From 8f5026f91a1f85f858aa8ffd042af067961fe623 Mon Sep 17 00:00:00 2001
From: beverlylytle <57254617+beverlylytle@users.noreply.github.com>
Date: Wed, 13 Nov 2024 13:32:04 +0100
Subject: [PATCH] add elu op (#1417)

---
 thunder/executors/torchex.py       |  2 ++
 thunder/tests/opinfos.py           | 16 ++++++++++++++--
 thunder/tests/test_grad.py         |  4 ++--
 thunder/torch/__init__.py          | 12 ++++++++++++
 thunder/torch/default_torch_ops.py |  1 -
 5 files changed, 30 insertions(+), 5 deletions(-)

diff --git a/thunder/executors/torchex.py b/thunder/executors/torchex.py
index afff715728..7b363606e8 100644
--- a/thunder/executors/torchex.py
+++ b/thunder/executors/torchex.py
@@ -803,6 +803,7 @@ def _erfcinv_impl(a: torch.Tensor) -> torch.Tensor:
 
 # nn.functional elementwise unary
 celu = _register_torch_operation("celu", module=torch.nn.functional)
+elu = _register_torch_operation("elu", module=torch.nn.functional)

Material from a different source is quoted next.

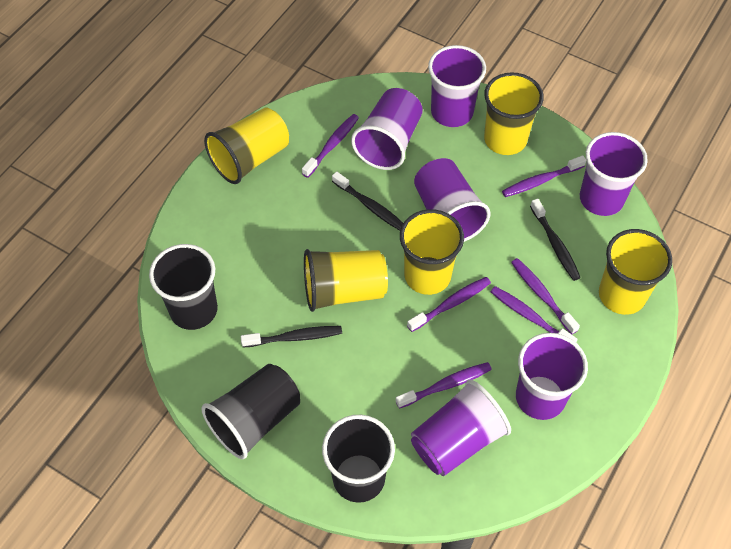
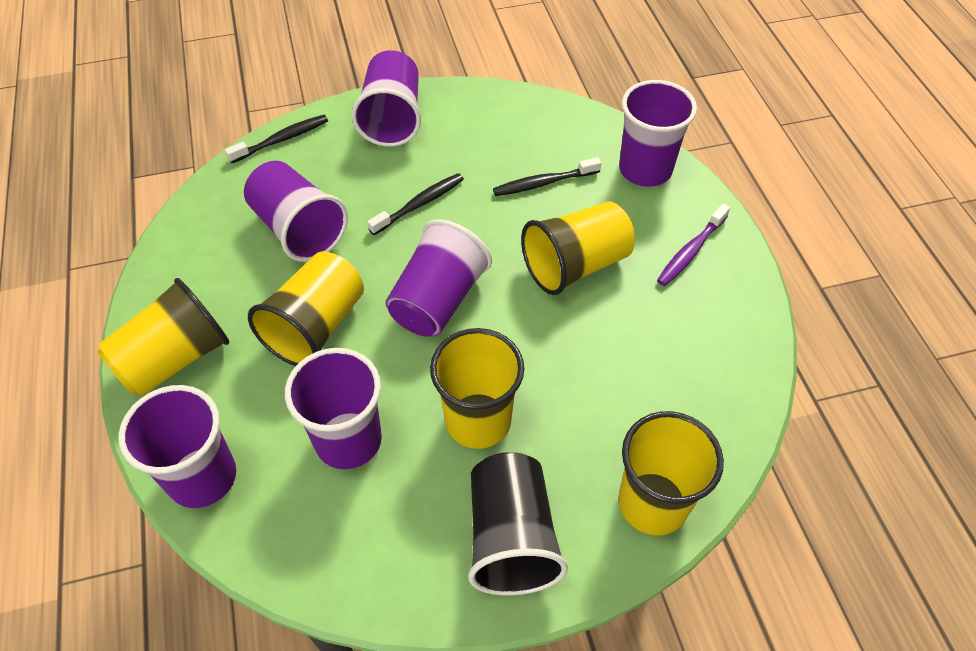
black cup: 3 -> 1
purple toothbrush: 6 -> 1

 gelu = _register_torch_operation("gelu", module=torch.nn.functional)
 relu = _register_torch_operation("relu", module=torch.nn.functional)
 relu6 = _register_torch_operation("relu6", module=torch.nn.functional)
@@ -815,6 +816,7 @@ def _elementwise_unary_with_inplace_checker(a: TensorProxy, /, inplace: bool = F
     return isinstance(a, TensorProxy) and not inplace
 
 
+_register_elementwise_unary_implementation(ltorch.elu, elu, checker=_always_executable)
 _register_elementwise_unary_implementation(ltorch.celu, celu, checker=_always_executable)
 _register_elementwise_unary_implementation(ltorch.gelu, gelu, checker=_always_executable)
 _register_elementwise_unary_implementation(ltorch.relu, relu, checker=_elementwise_unary_with_inplace_checker)
diff --git a/thunder/tests/opinfos.py b/thunder/tests/opinfos.py
index 6f8dfcbf5e..b8daca7de2 100644
--- a/thunder/tests/opinfos.py
+++ b/thunder/tests/opinfos.py
@@ -1633,7 +1633,7 @@ def _abs_torch(x: torch.Tensor | Number):
 elementwise_unary_ops.append(reciprocal_opinfo)
 
 
-def celu_sample_generator(op, device, dtype, requires_grad):
+def elementwise_unary_with_alpha_generator(op, device, dtype, requires_grad):
     alphas = (None, -1.0, 0.5)
     samples = elementwise_unary_generator(op, device, dtype, requires_grad)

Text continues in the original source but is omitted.